Sunday, 29 April 2012

Plum, Almond & Pear Flan

This is the most gorgeous flan, cinnamon laced plums and pears nestling in a plump almond batter. Perfect for an idle baker, it looks much more work than it really is. By baking this as a flan, rather than a tart, you cut out all the fussy pastry making and introduce a delicious biscuit base that adds a satisfying depth and crunch to the taste. It's also one of those puddings that can be made in advance, and brought out to much acclaim when it's time to eat, leaving you free to relax and enjoy yourself rather than slaving over a hot oven.

Adapt this recipe to accomodate whatever fruit you have in the house, using plums or pears alone if you like.
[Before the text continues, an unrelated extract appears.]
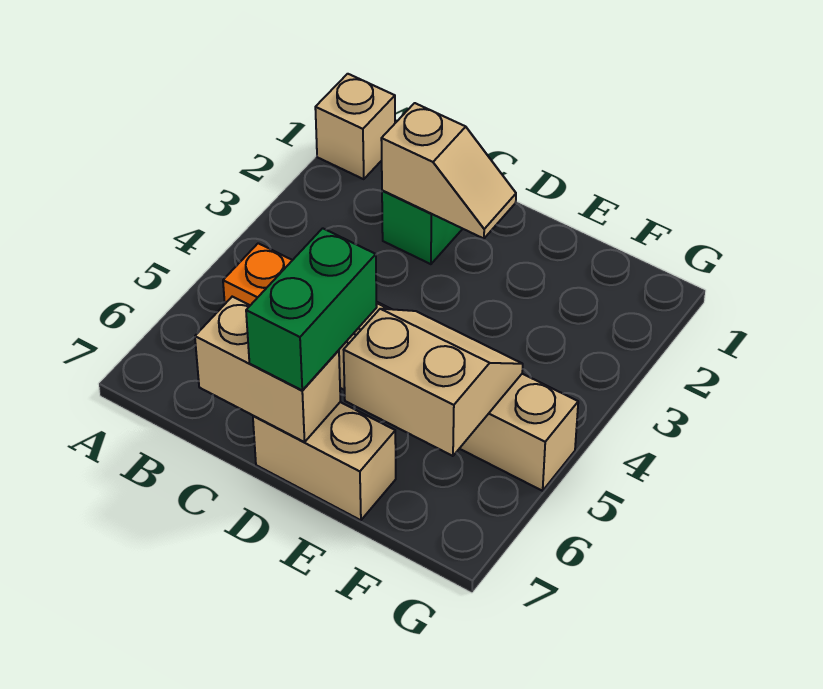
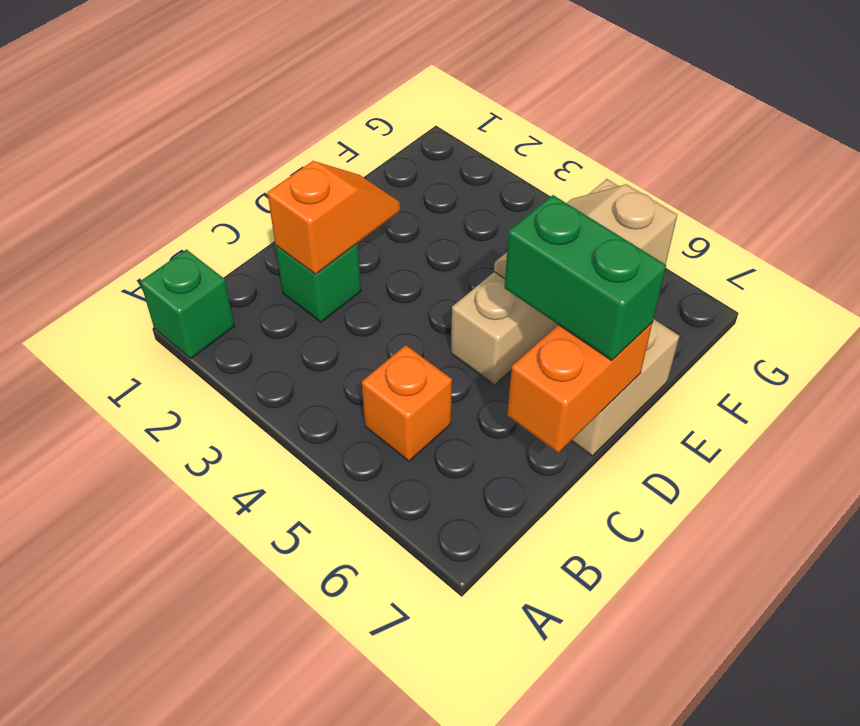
tan brick A1 level 1 -> green brick A1 level 1
tan slope C2:D2 level 2 top C -> orange slope C2:D2 level 2 top C
tan brick C7:D7 level 2 -> orange brick C7:D7 level 2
If I'd had them I'd have added more plums, as they taste particularly good and look stunning against the almond filling.

Adapted from the one online that I printed out years ago, and can't find on the web now
Serves 8-10

for the flan base:
200g digestive biscuits, crushed
85g butter, chopped small

1. To crush the biscuits, seal them in a plastic bag and hit them with a rolling pin. Then place the crushed biscuits on the weighing scales to measure out the right amount.

2. Gently melt the butter over a low heat, before stirring the crushed biscuits into the pan and stirring until they're well combined.

3. Press the mixture into a 9 to 12 inch tart case with a removable base, as you would for a cheesecake.

for the filling:
100g unsalted butter, softened
100g caster sugar
3 large eggs, room temperature
85g self raising flour
100g ground almonds
2 or 3 drops of almond extract
4 or more large plums, halved and cored
1 pear, halved and cored (and peeled if you wish)
1 teaspoon cinnamon
vanilla sugar, to sprinkle
2 tablespoons red or purple plum jam
3 handfuls flaked almonds, toasted

4. Cream the butter and sugar together in a large bowl for approx 3 minutes until light and fluffy.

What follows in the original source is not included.